Index

Bottleneck

A bottleneck is the single constraint that limits the maximum throughput or output of a system at any given time.

Identifying bottlenecks prevents wasted optimization on non-constraining parts of a system.

What is the one constraint that, if relieved, would unlock the most capacity?

A product team ships features fast but growth stalls. The bottleneck is not engineering speed — it is distribution. No amount of feature work helps until the distribution constraint is addressed.

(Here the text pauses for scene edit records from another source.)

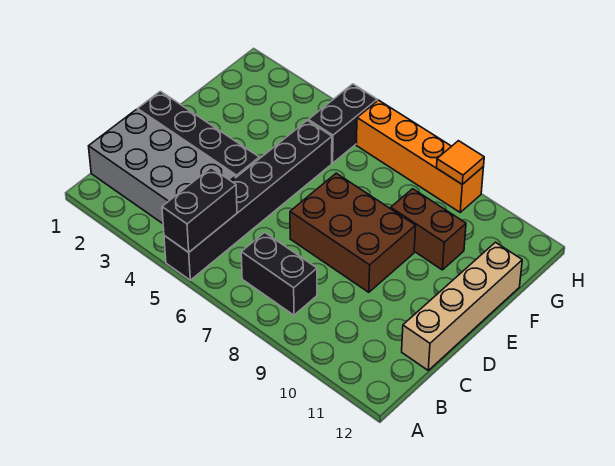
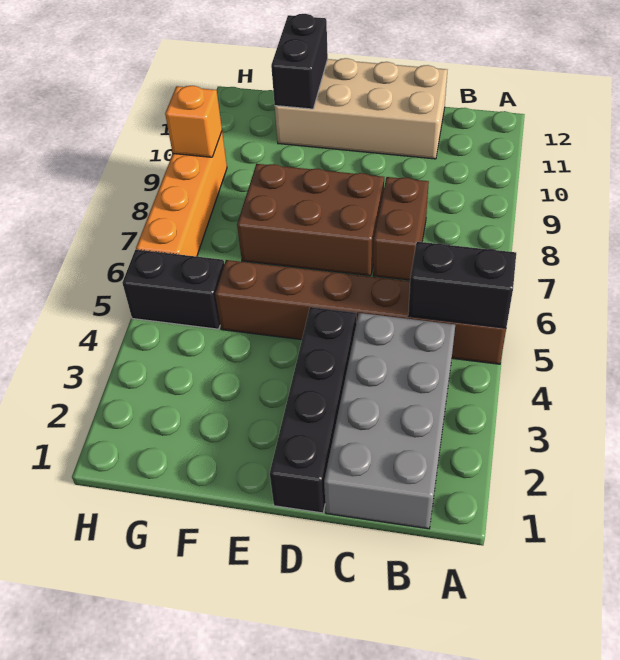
black brick A5:F5 level 1 -> brown brick A5:F5 level 1
black brick B7:B8 level 1 -> black brick F11:F12 level 2
tan brick C12:F12 level 1 -> tan brick C11:F12 level 1
brown brick D7:E9 level 1 -> brown brick D7:F8 level 1
brown brick F9:F10 level 1 -> brown brick C7:C8 level 1
orange tile H9 level 2 -> orange brick H9 level 2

  1. 1.Map the full process from input to output.
  2. 2.Measure throughput at each stage to find where work accumulates.
  3. 3.Focus improvement effort on the bottleneck stage only.
  4. 4.After relieving one bottleneck, find the next one — it always shifts.
  • ·Optimizing a stage that is not the bottleneck, which yields zero system improvement.
  • ·Assuming the bottleneck is permanent — it moves as the system changes.
  • ·Confusing a slow stage with the actual constraint; slowness only matters if it limits total output.

How do you find the bottleneck in a business process?

Look for where work queues up. The stage with the longest wait time or the largest backlog is usually the bottleneck.

Can there be more than one bottleneck?

At any moment, one constraint is binding. But relieving it reveals the next. Systems always have a bottleneck somewhere.